Il secondo punto di forza è l'inserimento di elementi della cultura africana, in particolare dell'immaginario rastafariano, fatto di musica dub, il ricorso costante alla metafora di Babilonia e l'uso di cannabinoidi. L'autore vuole mostrare le potenzialità di un mondo globalizzato, caratterizzato da scontri e insicurezza, ma anche dalla realtà della solidarietà e del mutuo soccorso, in un contesto di accettazione pacifica del diverso.

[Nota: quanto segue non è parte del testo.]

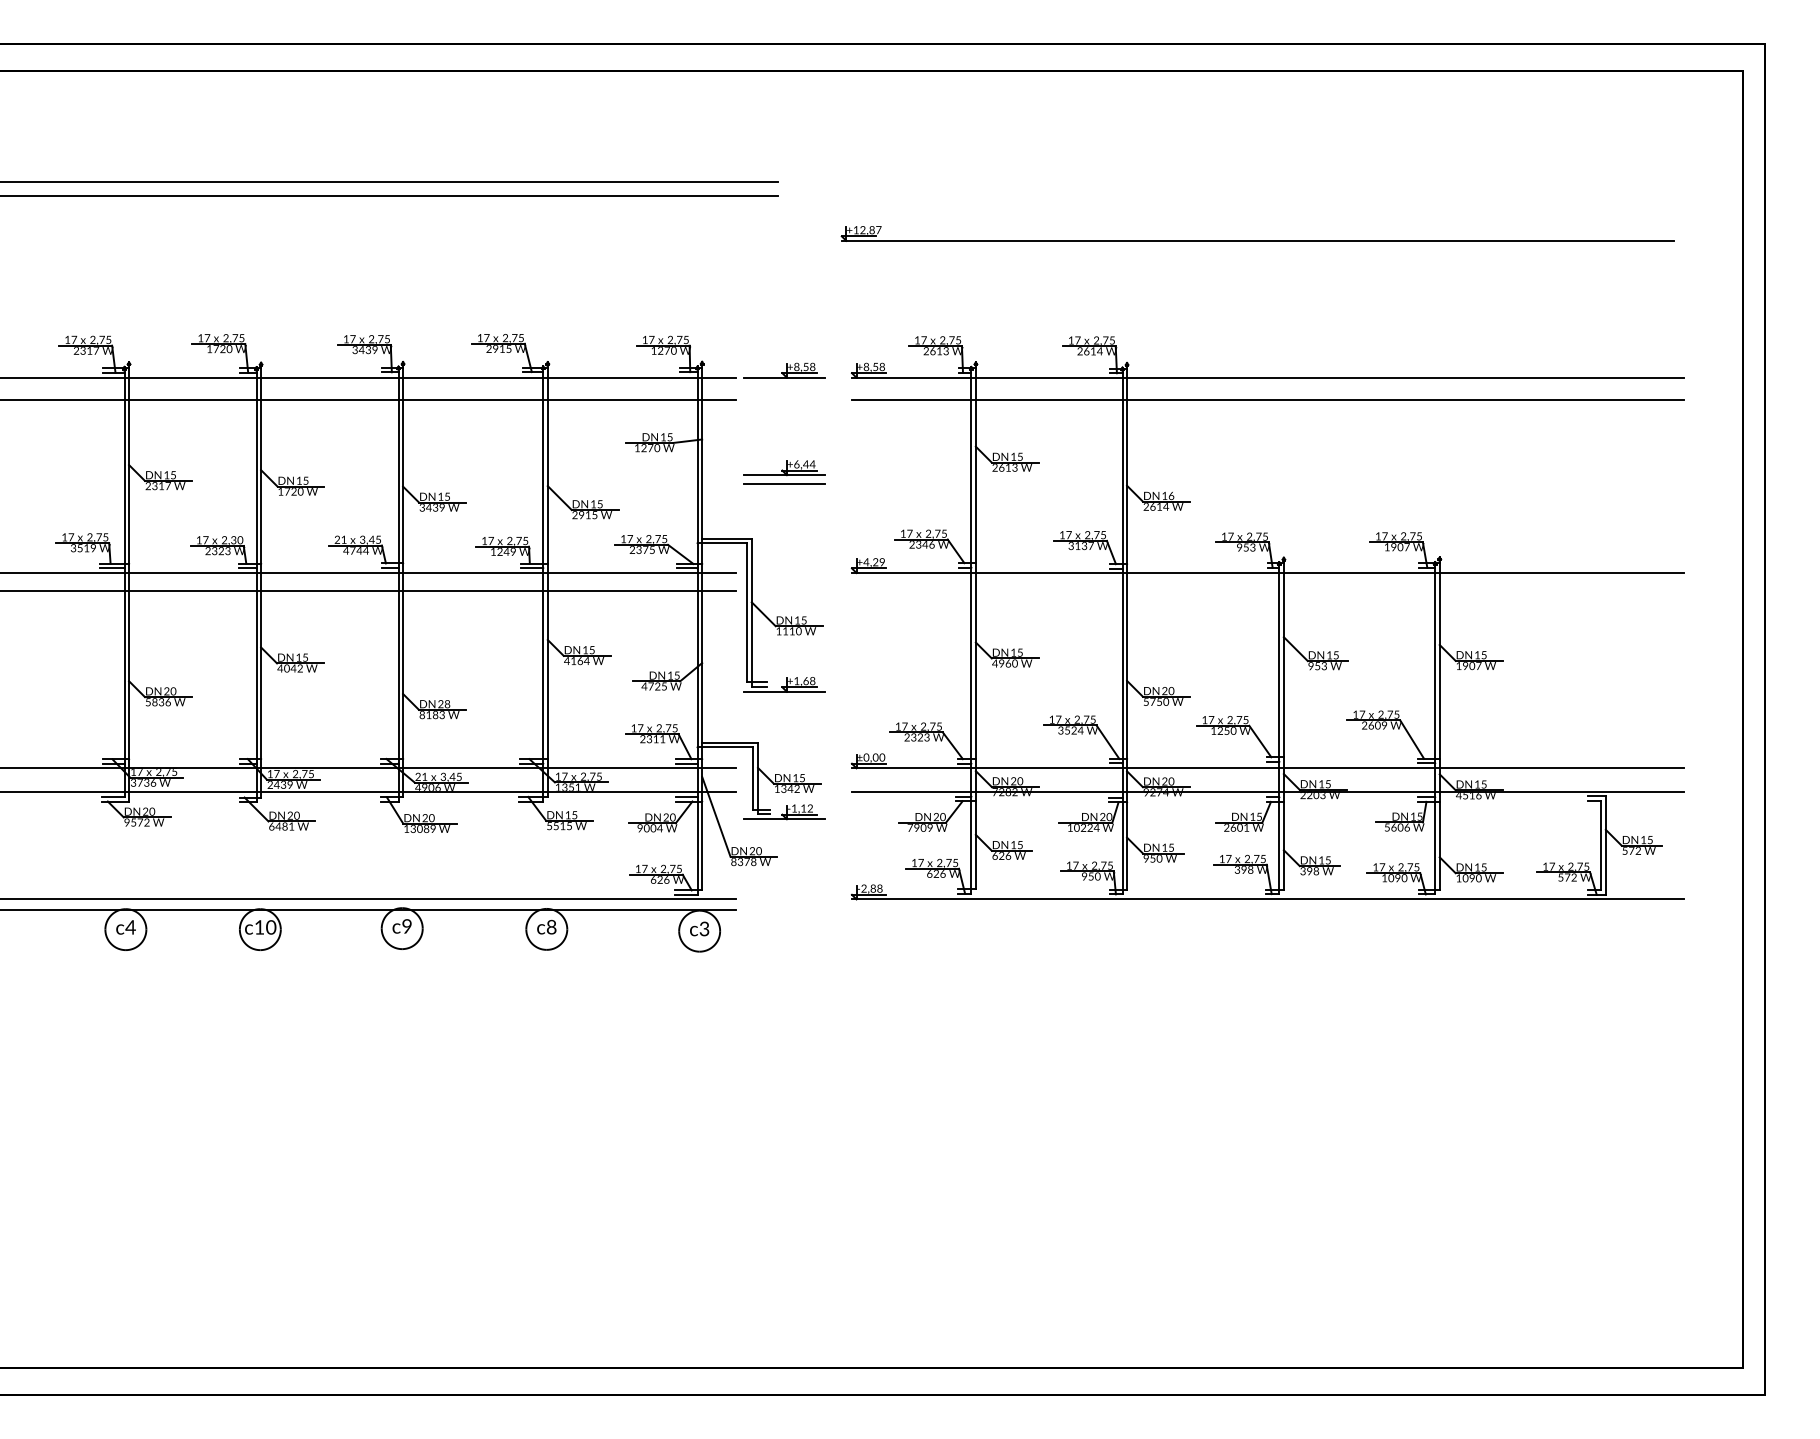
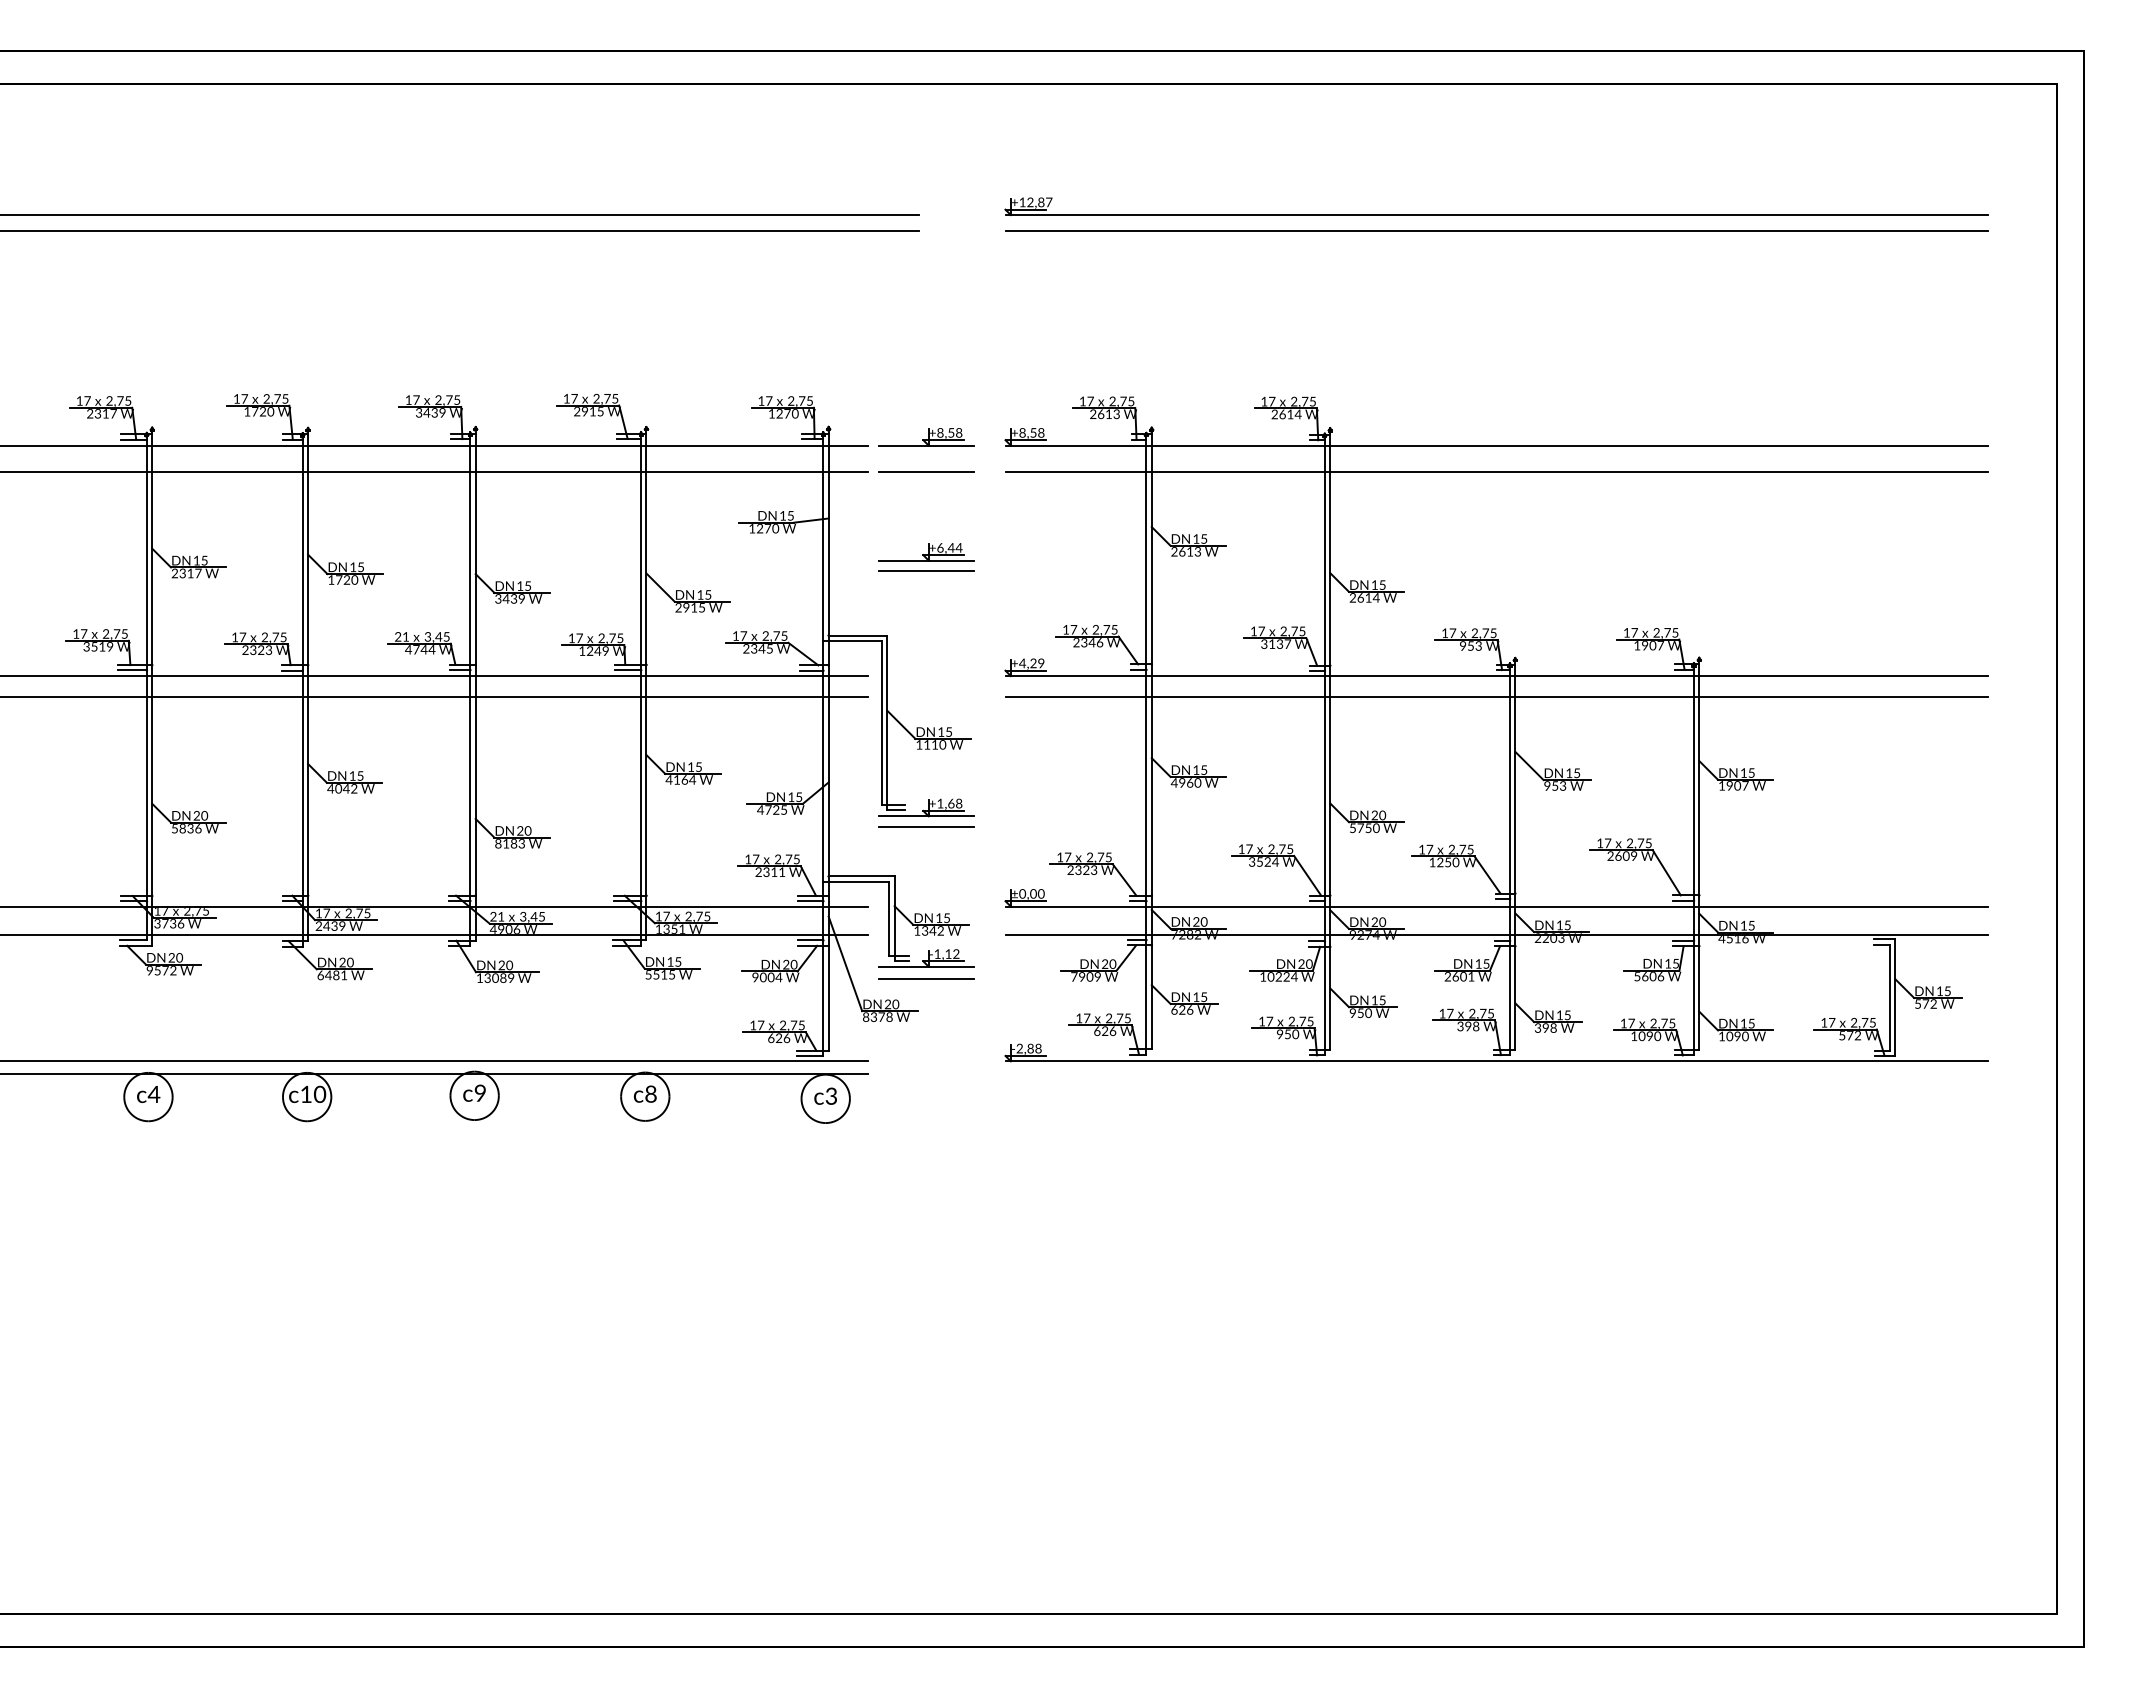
line: (1267, 196) -> (1496, 231), added
part: (1257, 240) -> (1496, 214), moved
line: (785, 400) -> (926, 472), added
text: (1171, 495) -> (1382, 584), 16 -> 15
text: (236, 540) -> (279, 637), 2,30 -> 2,75
text: (645, 549) -> (761, 648), 2375 -> 2345
line: (1267, 591) -> (1496, 697), added
line: (785, 701) -> (926, 827), added
text: (447, 704) -> (527, 831), 28 -> 20
line: (785, 830) -> (926, 979), added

Il terzo elemento è la droga. Tra cocktail di stupefacenti e nuove invenzioni nel campo dei calmanti, come i derma da applicare quasi come cerotti, tutti i personaggi finiscono per farne uso: chi per diminuire il dolore, chi per restare sveglio per giorni di seguito, altri semplicemente per estraniarsi. In Neuromante viene immaginato un mondo in cui la droga viene utilizzata in sostituzione delle normali medicine. Gibson parla di cliniche abusive e mercato nero di organi, oppure di strutture private per le classi benestanti, in una società dove si è disposti a tutto per una dose di stupefacenti così come per una cura: una visione pessimistica, ma tremendamente concreta e possibile, di una mondo in disfacimento e di un divario economico sempre più ampio tra ricchi e poveri.

Quello che oggi le opere cyberpunk come Neuromante ci possono dire è che, in un mondo dove il virtuale e il reale sono sempre più difficili da distinguere, conterà sempre di più il valore della fisicità e dell'emotività, del corpo come carne e della mente come ragione e sensazione, raccontandoci qualcosa anche dal punto di vista ecologico, riguardo allo stretto rapporto tra uomo e ambiente: la prevaricazione del primo sul secondo potrebbe portare a conseguenze disastrose per l'ecosistema, agevolando la formazione di scenari distopici in cui i paesaggi naturali vengono sostituiti da panorami artificiali in plastica e silicio, la cui finzione finisce inevitabilmente per simboleggiare la falsità della vita stessa.